Good book, I recently read it myself.

In the code above, the only note I have is that AtomicInteger isn't needed within the synchronized block, but I doubt the performance would be noticeable.

The best way to track performance is to test it. Set up an automated integrated load test around key areas of your framework and track performance. The load test, if it contains wide enough timing windows and a rich use of the work flow, may also catch any deadlocks you've created.

While deadlocks may seem easy to avoid, they can easily appear in a fairly simple workflow pattern.

Class A locks resources then calls B (may as simple as a get/set) which also locks resource. Another thread calls B which locks resources and then calls A causing a deadlock.

When working with a rich framework it is useful to map out workflow to see how classes interact. You may be able to spot this type of problem. However, with really large frameworks, they can slip by. The best defense I've found is to isolate locks to the smallest area possible and be very conscious of a call outside of a class while within a synchronized block. Create a significant number of load tests helps as well.

Jim Rush
+3  A: 

First of all: Don't use the Hashtable! It's old, and very slow.
Additional: Synchronisation on the lower level isn't needed if you synchronize on a higher level already (This is true for the AtomicInteger-thing, as well).

I see different approaches here, according to what use case is needed here.

The read/write-approach

Assuming you call the isUserRegistered method very often and the other methods only now and then, a good way is a read-write-lock: It is allowed to have multiple reads at the same time, but only one write-lock to rule them all (can only be gained if no other lock is accquired).

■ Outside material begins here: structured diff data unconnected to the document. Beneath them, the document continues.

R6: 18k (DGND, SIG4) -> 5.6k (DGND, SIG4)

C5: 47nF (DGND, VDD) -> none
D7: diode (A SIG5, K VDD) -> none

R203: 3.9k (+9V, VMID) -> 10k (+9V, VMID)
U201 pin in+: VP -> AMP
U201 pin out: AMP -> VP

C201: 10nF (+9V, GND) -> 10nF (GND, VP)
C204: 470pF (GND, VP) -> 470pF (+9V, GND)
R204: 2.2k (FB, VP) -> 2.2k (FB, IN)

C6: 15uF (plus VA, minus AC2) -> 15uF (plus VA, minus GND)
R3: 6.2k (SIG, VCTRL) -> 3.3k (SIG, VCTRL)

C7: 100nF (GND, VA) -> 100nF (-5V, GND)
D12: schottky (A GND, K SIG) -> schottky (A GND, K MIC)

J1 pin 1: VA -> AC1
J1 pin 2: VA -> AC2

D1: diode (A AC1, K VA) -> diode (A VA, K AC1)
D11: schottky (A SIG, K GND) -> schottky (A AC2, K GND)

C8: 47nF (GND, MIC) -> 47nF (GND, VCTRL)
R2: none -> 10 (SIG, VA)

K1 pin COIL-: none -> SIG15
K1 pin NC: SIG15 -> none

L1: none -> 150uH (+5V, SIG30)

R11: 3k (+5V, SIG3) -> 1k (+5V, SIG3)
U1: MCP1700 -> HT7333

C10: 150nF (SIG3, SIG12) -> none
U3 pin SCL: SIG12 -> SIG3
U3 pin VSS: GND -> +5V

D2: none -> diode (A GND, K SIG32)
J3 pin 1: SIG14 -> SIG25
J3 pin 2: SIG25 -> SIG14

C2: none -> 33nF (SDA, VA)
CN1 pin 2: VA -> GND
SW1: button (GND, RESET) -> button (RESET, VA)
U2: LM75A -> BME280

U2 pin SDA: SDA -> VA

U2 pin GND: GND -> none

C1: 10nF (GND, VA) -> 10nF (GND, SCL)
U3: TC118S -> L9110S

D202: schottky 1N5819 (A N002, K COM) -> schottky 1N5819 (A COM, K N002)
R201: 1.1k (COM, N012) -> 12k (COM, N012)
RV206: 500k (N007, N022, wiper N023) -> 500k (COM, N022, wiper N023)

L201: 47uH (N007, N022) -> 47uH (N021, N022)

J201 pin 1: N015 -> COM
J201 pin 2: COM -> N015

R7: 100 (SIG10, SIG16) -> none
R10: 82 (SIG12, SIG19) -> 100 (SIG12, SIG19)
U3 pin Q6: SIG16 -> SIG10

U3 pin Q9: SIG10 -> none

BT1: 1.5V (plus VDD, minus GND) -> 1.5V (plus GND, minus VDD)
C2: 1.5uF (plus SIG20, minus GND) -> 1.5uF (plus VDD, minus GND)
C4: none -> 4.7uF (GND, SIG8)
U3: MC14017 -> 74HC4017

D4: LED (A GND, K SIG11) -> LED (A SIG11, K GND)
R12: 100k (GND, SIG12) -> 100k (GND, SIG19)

private static final Map<String, Integer> _userSessions =
  new HashMap<String, Integer>();

private ReadWriteLock rwLock =
  new ReentrantReadWriteLock(false); //true for fair locks

public static void registerUser(String userLogin) {
  Lock write = rwLock.writeLock();
  write.lock();
  try {
       Integer sessionCount = _userSessions.get(userLogin);
       if (sessionCount != null) {
           sessionCount = Integer.valueOf(sessionCount.inValue()+1);
       } else {
           sessionCount = Integer.valueOf(1)
       }
       _userSessions.put(userLogin, sessionCount);
   } finally {
     write.unlock();
   }
}

public static void unregisterUser(String userLogin) {
  Lock write = rwLock.writeLock();
  write.lock();
  try {
       Integer sessionCount = _userSessions.get(userLogin);
       if (sessionCount != null) {
           sessionCount = Integer.valueOf(sessionCount.inValue()-1);
       } else {
           sessionCount = Integer.valueOf(0)
       }
       _userSessions.put(userLogin, sessionCount);
   } finally {
     write.unlock();
   }
}

public static boolean isUserRegistered(String userLogin) {
  boolean result;

  Lock read = rwLock.readLock();
  read.lock();
  try {
       Integer sessionCount = _userSessions.get(userLogin);
       if (sessionCount != null) {
           result = sessionCount.intValue()>0
       } else {
           result = false;
       }
   } finally {
     read.unlock();
   }

   return false;
}

Pro: simple to understand
Con: Won't scale if the write methods are called frequently

The small atomic-operation approach

The Idea is to do small steps, that are all atomic. This will lead to a very good performance anyway, but there are many hidden traps here.

public final ConcurrentMap<String, AtomicInteger> userSessions =
   new ConcurrentHashMap<String, AtomicInteger>();
//There are other concurrent Maps for different use cases

public void registerUser(String userLogin) {
  AtomicInteger count;
  if (!userSession.containsKey(userLogin)){
    AtomicInteger newCount = new AtomicInteger(0);
    count = userSessions.putIfAbsent(userLogin, newCount);
    if (count == null){
      count=newCount;
    }
    //We need ifAbsent here, because another thread could have added it in the meantime
  } else {
    count = userSessions.get(userLogin);
  }
  count.incrementAndGet();
}

public void unregisterUser(String userLogin) {
  AtomicInteger sessionCount = userSessions.get(userLogin);
  if (sessionCount != null) {
    sessionCount.decrementAndGet();
  }
}

public boolean isUserRegistered(String userLogin) {
  AtomicInteger sessionCount = userSessions.get(userLogin);
  return sessionCount != null && sessionCount.intValue() > 0;
}

Pro: scales very well
Con: Not intuitive, is going to be complex quickly, not always possible, many hidden traps

The lock per user approach

This will create locks for different users, assuming that there are a lot of different users. You can create locks or monitors with some small atomic operations and lock on these instead of the full list.
It would be overkill for this small example, but for very complex structures it can be an elegant solution.

Hardcoded
The second `registedUser` has a bug.
Tom Hawtin - tackline
(And that r/w lock is probably inappropriate.)
Tom Hawtin - tackline
(And the map variable needs to be declared as `ConcurrentMap` for `putIfAbsent`.)
Tom Hawtin - tackline
You are right. Fixed it (hopefully). ;-)Thanks for the review.
Hardcoded
That's what I meant with hidden traps: a big sync-block is easy to maintain, even if it doesn't scale very well. Dealing with a bunch of atomic operations is always tricky.
Hardcoded